Ranvir lacked both a grasp of distance and time as he limped along next to Pashar, but he heard it the moment they crossed into a different space. The acoustics changed dramatically.
One step, his wooden crutch thudded against the stone floor, sounding close and oppressive, the next the thud was wide and distant. He immediately felt more exposed.
Motes of pale purple fear began circling inside him as he heard other noises. Then the call of voices.
“Ranvir!” Es’ voice was the loudest as a horde of footsteps approached him. Ranvir felt himself tense, knowing people were approaching, but he couldn’t tell who, nor how many. Someone wrapped their arms around him and he reflexively tried to hit them, though his frantic panic took away his leverage and force. He came down wrong on the crutch and he lost his balance. Strong hands grabbed his arms and pulled him back before he could begin flailing.
Somehow, he avoided putting his weight on the wounded leg and he started calming down as the various voices of his friends surrounded him. He calmed down and began picking out their individual tones.
Grev’s was the deepest of the voices. It would’ve made Ranvir blink if he could. Grev spent so much of the time being flippant and mischievous that Ranvir’d never made the connection, but when Grev was speaking intently or seriously, the deeper notes in his voice sprang forth, taking over the amused higher notes that usually filled it.
Next that jumped out was Kirs’. Her voice was the brightest and lightest of all. Though Ranvir was less able to make out the individual words over their collective rambling, he could quite easily make out the tone. Excitement and nervousness predominantly.
Sansir’s voice was on the tipping point. His voice was just starting to experience the transition from boy to man, and while it lent some depth to his voice, it also made it sound unstable. Like it could crack at any moment.

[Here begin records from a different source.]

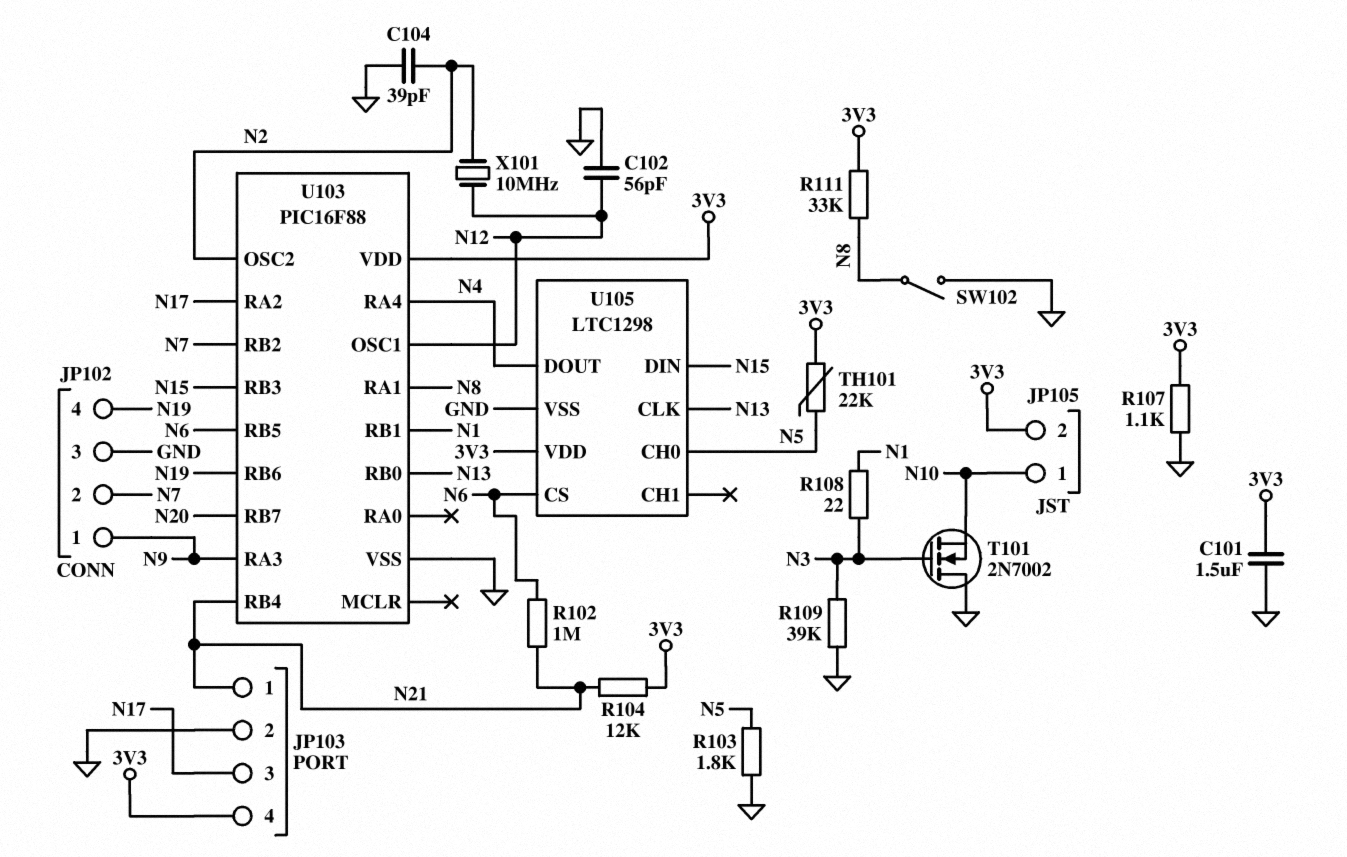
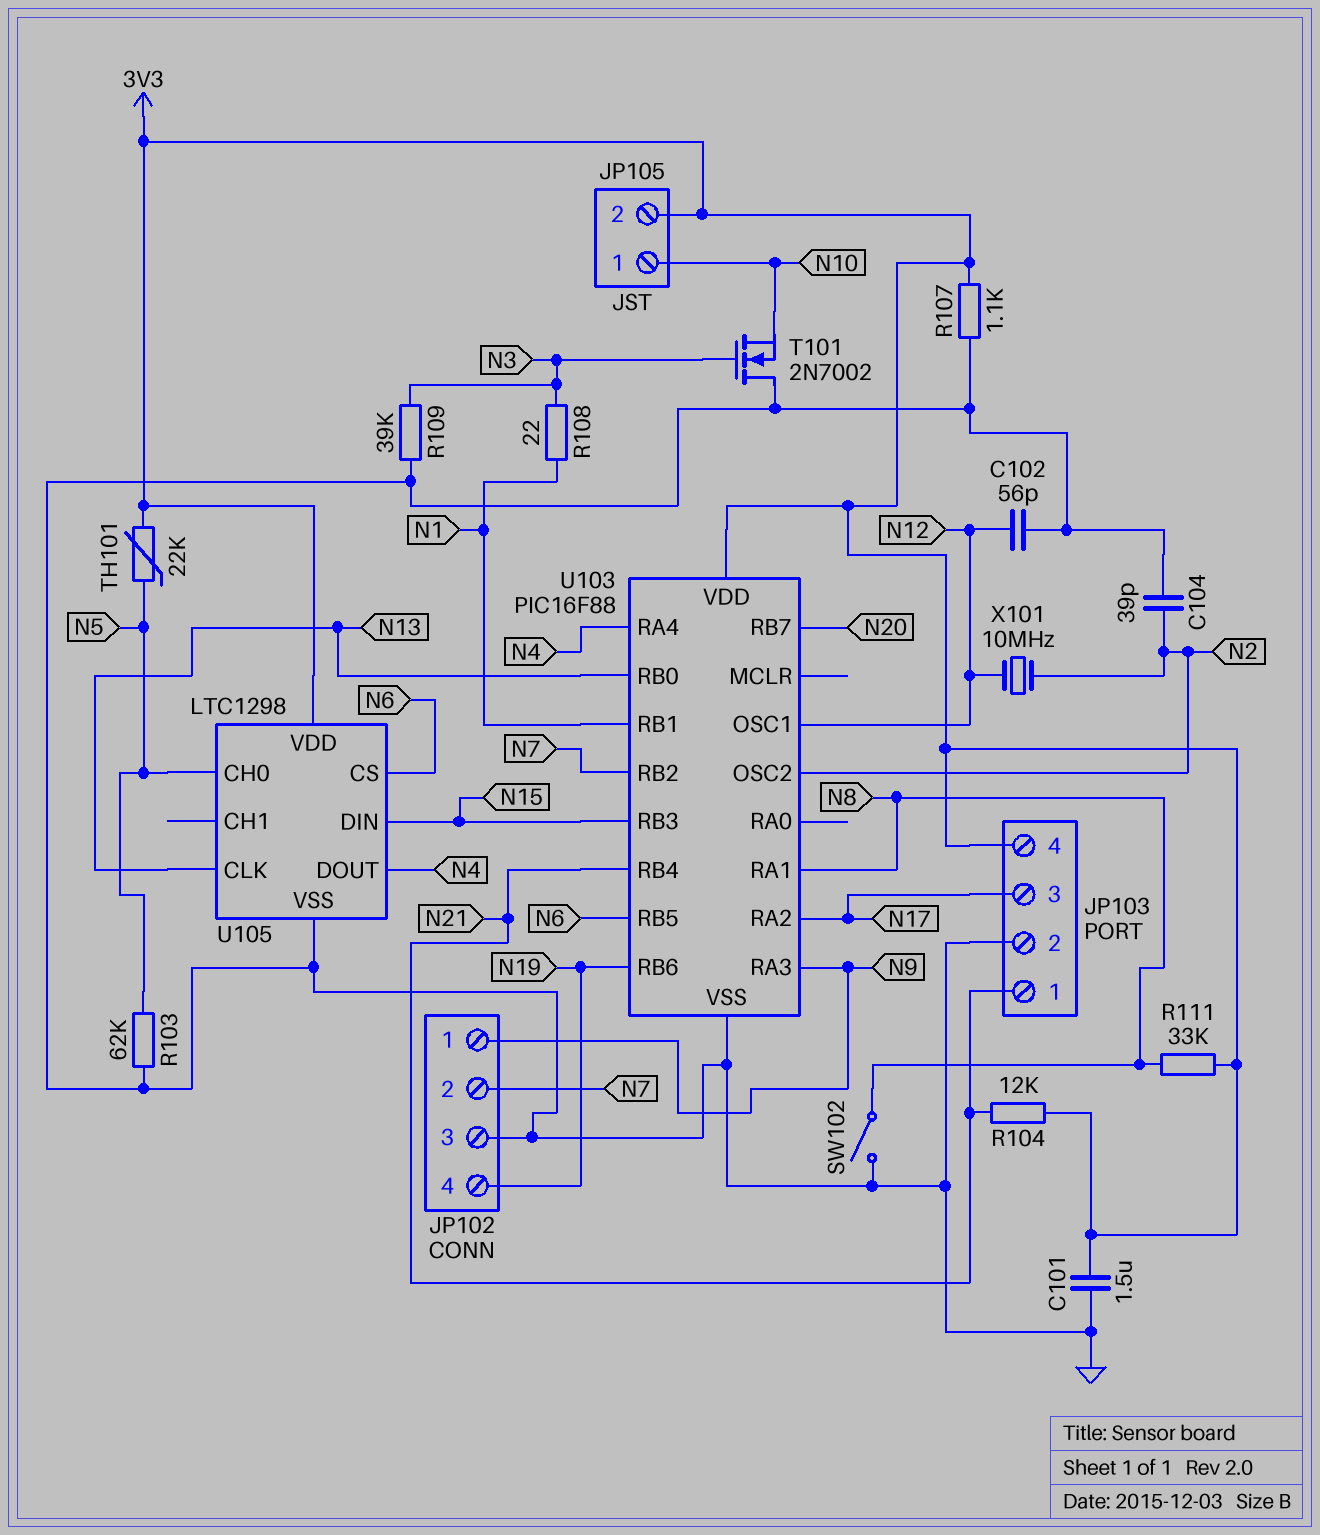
R102: 1M (N6, N21) -> none
R103: 1.8k (GND, N5) -> 62k (GND, N5)

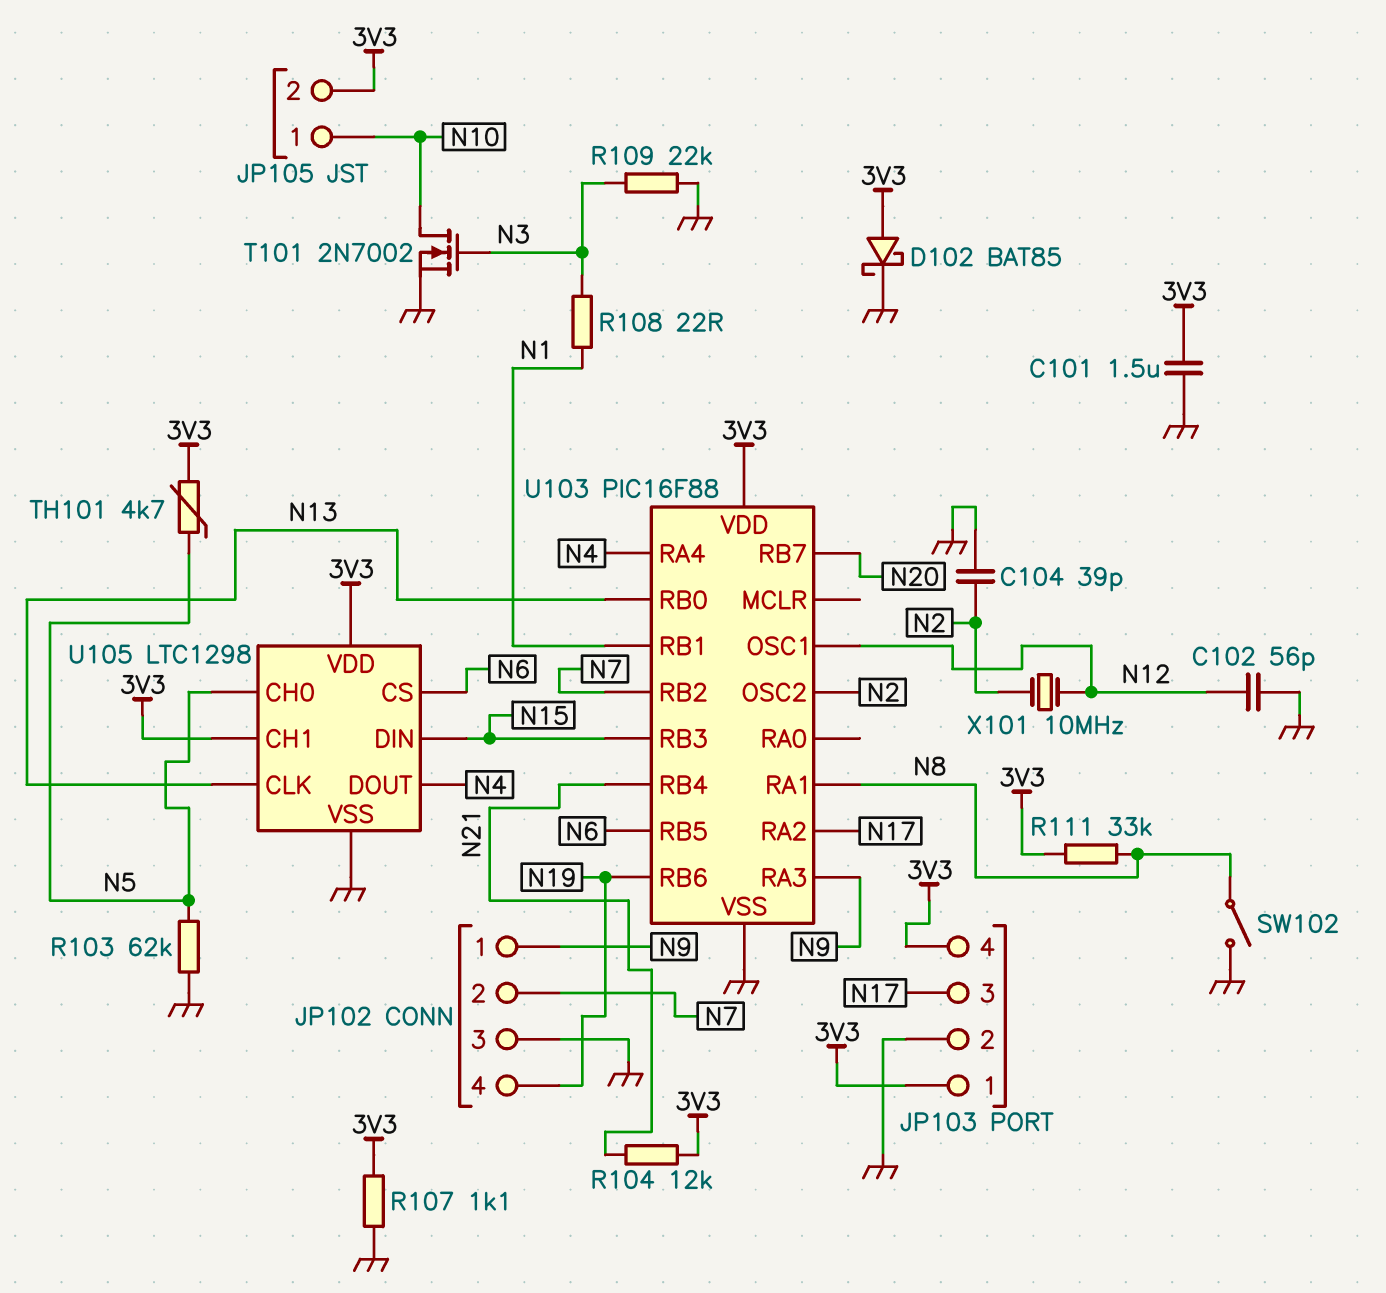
D102: none -> schottky BAT85 (A 3V3, K GND)
JP103 pin 1: N21 -> 3V3
R109: 39k (GND, N3) -> 22k (GND, N3)
T101: NMOS 2N7002 (G N3, D GND, S N10) -> NMOS 2N7002 (G N3, D N10, S GND)
TH101: 22k (3V3, N5) -> 4.7k (3V3, N5)
U105 pin CH1: none -> 3V3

Though Ranvir didn’t remember Sansir’s voice ever breaking, it must just be coming upon him.
Es’ was the most familiar to Ranvir, and it was nothing special, not the deepest, nor the brightest, just the loudest. It was the one he knew the best, the one that spoke of home. Cold winters throwing snow at each other until they had to warm up by his mother’s forge. Playing under the boiling summer sun, watching as Esmund approached a hive of flying insects, ‘just to see what they were’, then running from the wasps back to his mom, so he could get some salve for the new stings he’d gotten.
They were the voices of his friends, and they surrounded him, wrapping themselves around him almost like a physical blanket. Ranvir swallowed convulsively as a swirling tumult of color and emotion boiled up inside him.

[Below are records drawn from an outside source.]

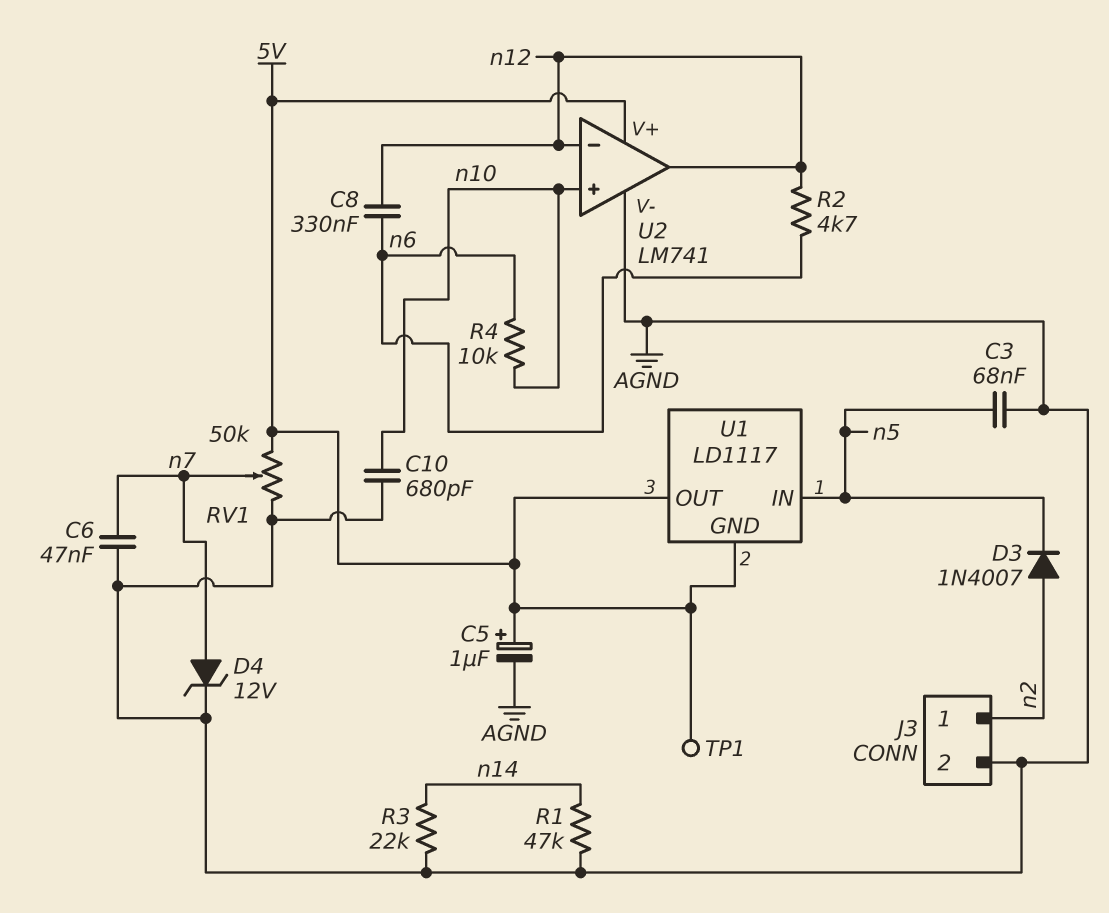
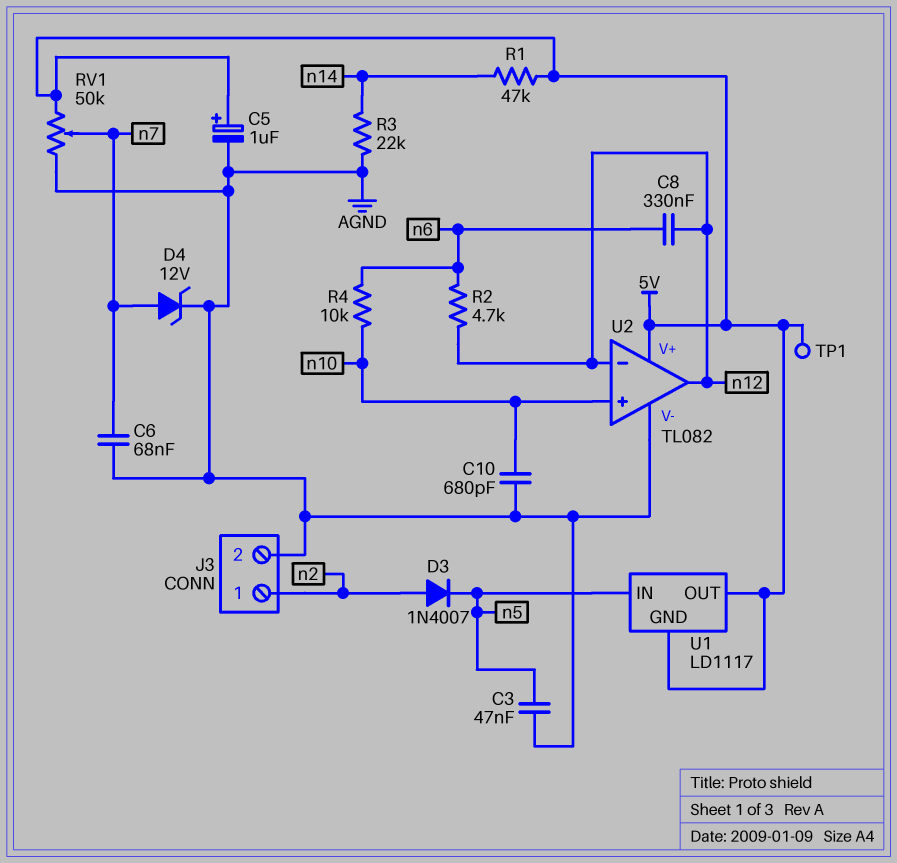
C3: 68nF (AGND, n5) -> 47nF (AGND, n5)
C6: 47nF (AGND, n7) -> 68nF (AGND, n7)
R1: 47k (AGND, n14) -> 47k (5V, n14)
U2: LM741 -> TL082

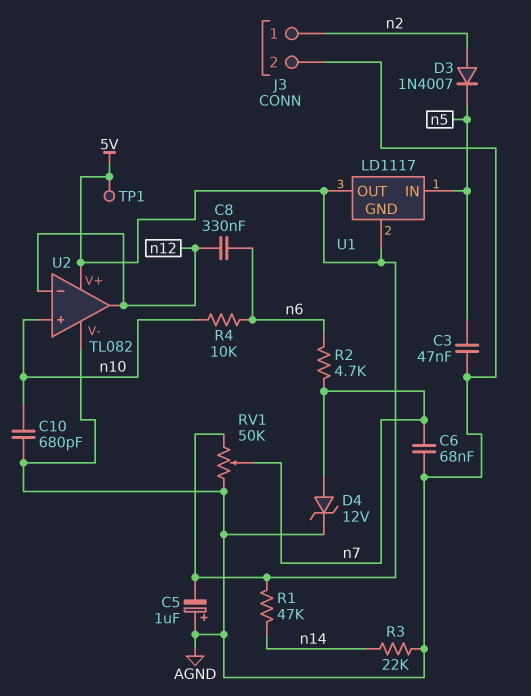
C5: 1uF (plus 5V, minus AGND) -> 1uF (plus AGND, minus 5V)
R2: 4.7k (n6, n12) -> 4.7k (n6, n7)

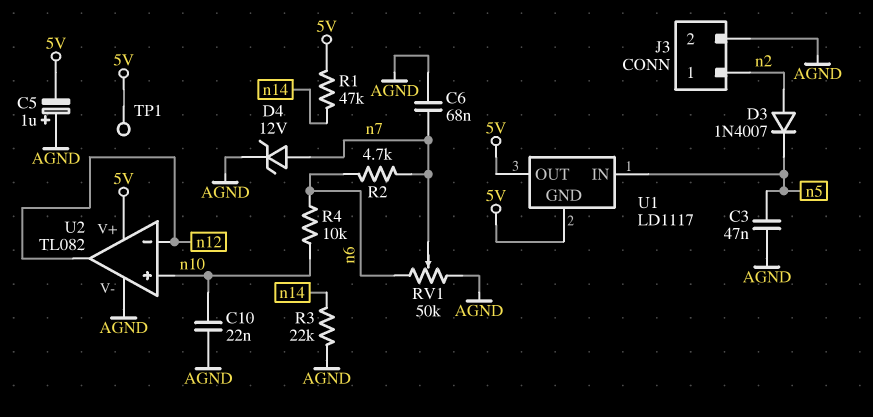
C8: 330nF (n6, n12) -> none
C10: 680pF (AGND, n10) -> 22nF (AGND, n10)
RV1: 50k (5V, AGND, wiper n7) -> 50k (AGND, n6, wiper n7)

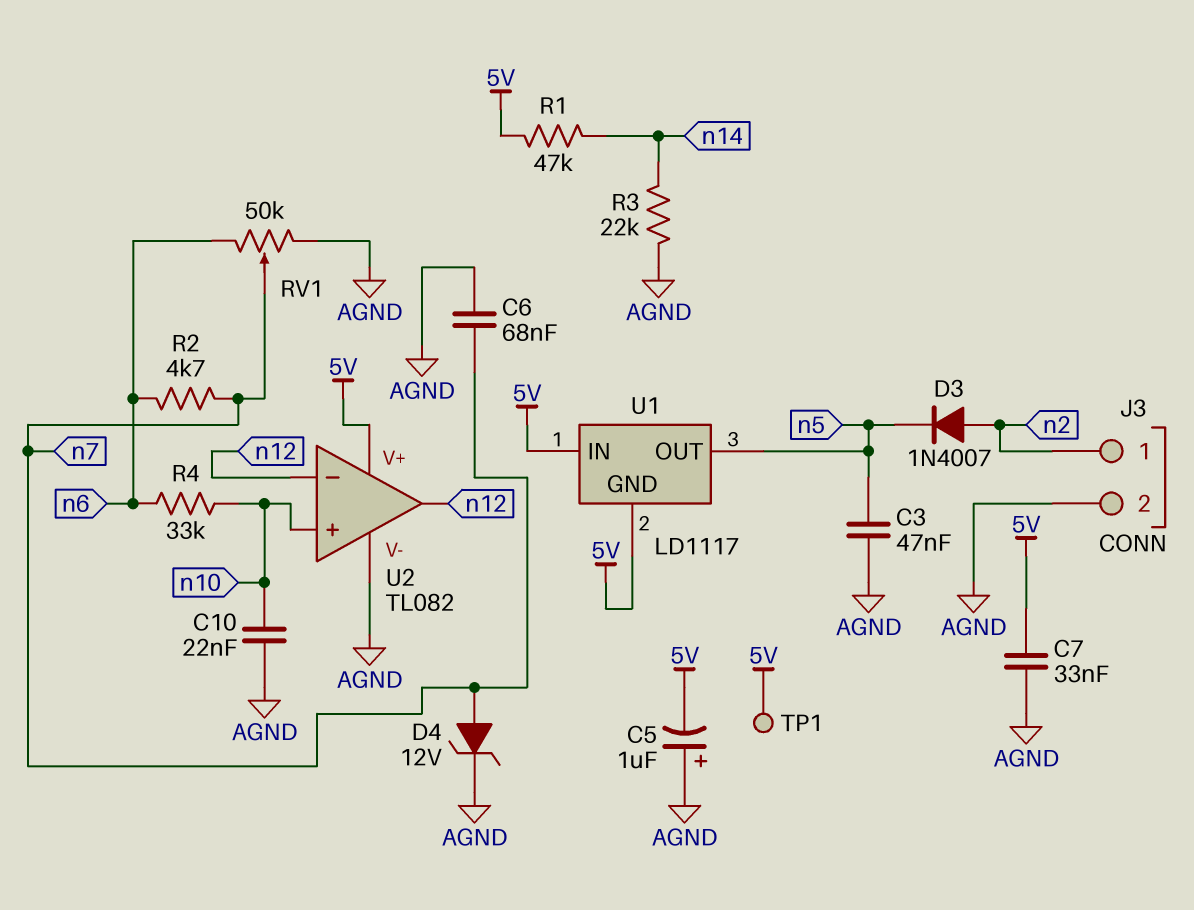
C7: none -> 33nF (5V, AGND)
R4: 10k (n6, n10) -> 33k (n6, n10)
U1 pin IN: n5 -> 5V
U1 pin OUT: 5V -> n5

He wrapped his arms around them, trying to hold as many as possible, as tightly together as possible. He couldn’t tell the specifics, but they quieted down a bit as he did, followed by some shuffling, moving, more people joining the hug, and arms wrapping around his shoulders and back.
Everything was going to be okay. Ranvir realized, with his friends he knew he could make it, no matter the obstacles.